Bugün fast food beslenme tipine dair eleştirilerin geneli birkaç resmi tedbir alma çabası ve de bağımsız araştırmacıların yakınmasından öteye gitmiyor.

Fast Food beslenme tipinin zararları nedir sorusuna cevap vermeyeceğiz çünkü bu sorunun cevaplarına dair onlarca makaleyi çeşitli ortamlarda bulunmak mümkündür. Bu yazı az önce  bahsini ettiğimiz bağımsız bir araştırmacının yakınması ve sunacağı basit önerileri icma etme amacını taşıyor.

Birçok beslenme problemi girift ve anlaşılması zor zincir meselelerden oluşuyor. Halkın beslenme problemlerinin hepsini anlamasını ve de tedbirli davranmasını bekleyemeyiz. Lakin halkın beslenme mücadelesinin bir yerinde olmak istediği kesin. Ve mücadeleye dair en açık alan ve halkın saldırıya maruz yönü bahsini ettiğimiz Fast food tipi beslenme. Ben bağımsız bir araştırmacı olarak halkın beslenme problemine Fast Food beslenme cenahıyla mücadeleyle başlayabileceğine inanıyorum.

Bugün birçok ortamda Facebook saldırısına maruz kalmış çocuklarımıza ev tipi katkısız ve şekil olarak hamburgerleri pizzalara hastalara benzer ürünler yapmamız mümkün. Yaptığımız ürünleri etrafa reklam etmek emin olun kalp hastası olmuş çocuğumuzu hastaneye taşımaktan daha kolay. Yağlanmış beli ile hareket edemeyen yavrumuzu izlemek ne kadar acı değil mi? Oysa ailemizle evde hazırlanmış temiz gıdalarla bir piknik ortamında kaynaşmak gazlı içecekleri ayran, siyah çayı yeşil çay, tatlılarıysa meyve ile değiştirmek ne kadar bereketli.

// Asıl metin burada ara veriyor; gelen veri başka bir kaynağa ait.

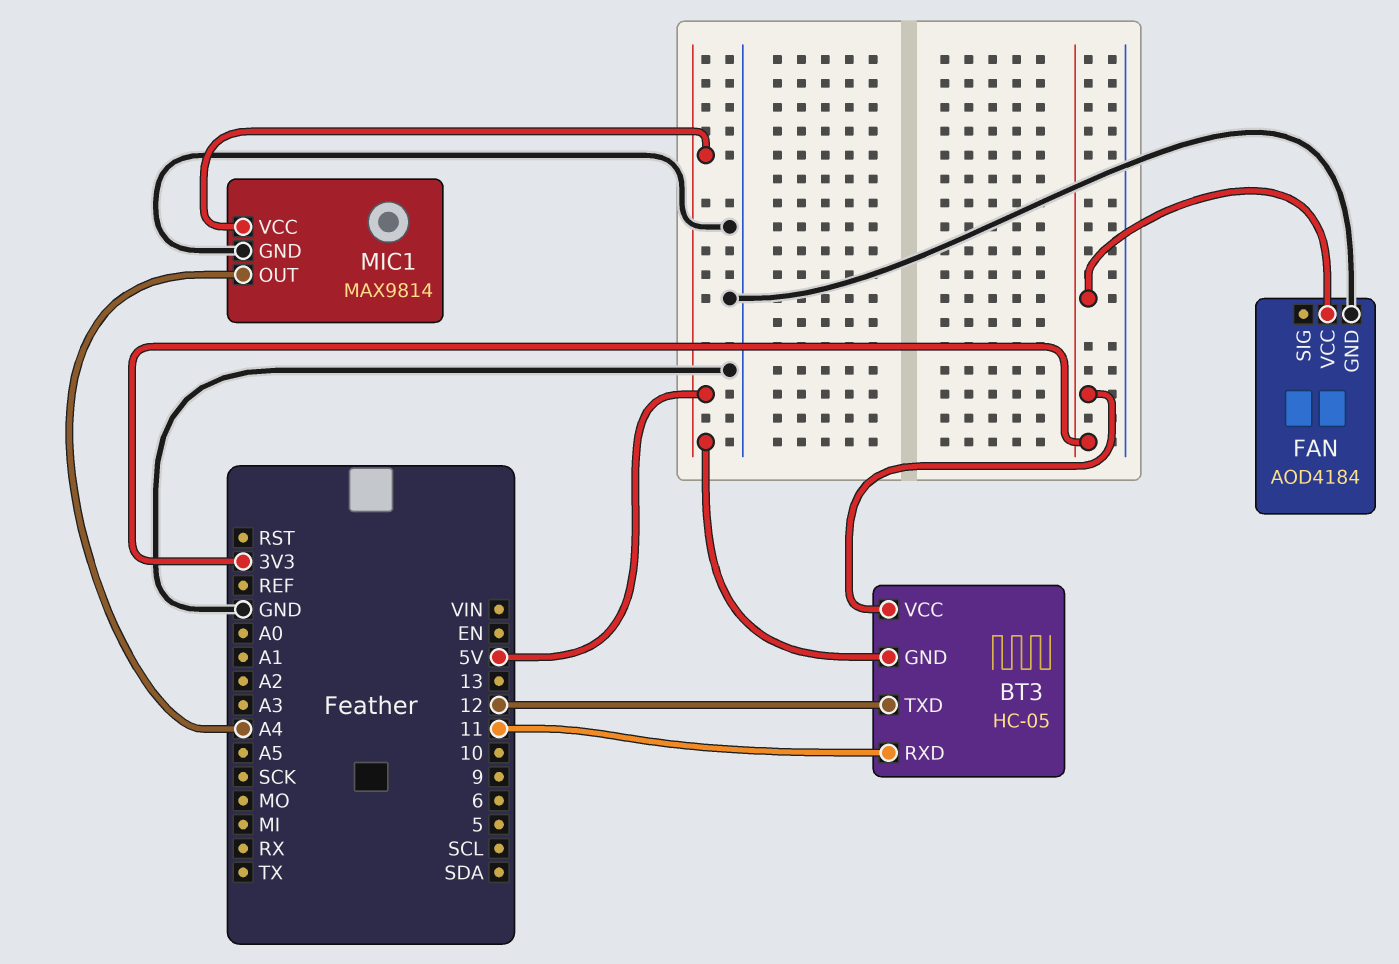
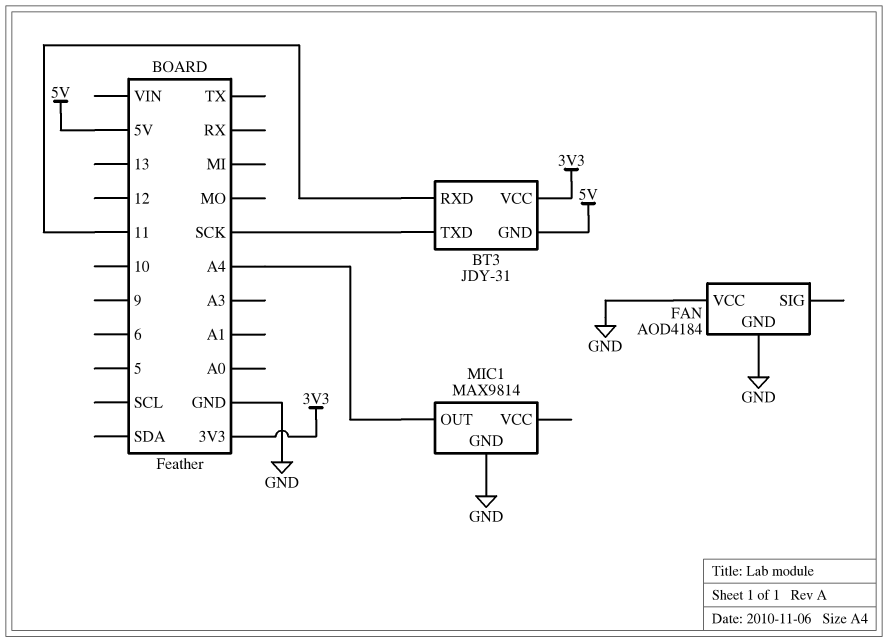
BT3: HC-05 -> JDY-31
BT3 pin TXD: 12 -> SCK
FAN pin VCC: 3V3 -> GND
MIC1 pin VCC: 5V -> none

Ailemizle hayırlı bir hafta sonu için AVM'ler değilde bahçeler, ormanlar, şehirdışı doğa alanları 
tercih edilmedikçe savaşmamız oldukça zor olacak.

Ben Türk yemek kültürünün ve akabinde Türk damak tadına hazır beslenme tipleri ile mücadelemizde en büyük kozumuz olduğunu düşünüyorum. Bu yönüyle Türk kültürü sadece kendi halkına değil tüm insanlığa hazır beslenme tiplerine dair alternatif bir güç oluşturabilir bunun için sanayicilerimizden medyamıza siyasetçilerimizden tıpçılarımıza ve en önemlisi halkımıza büyük görev düşüyor.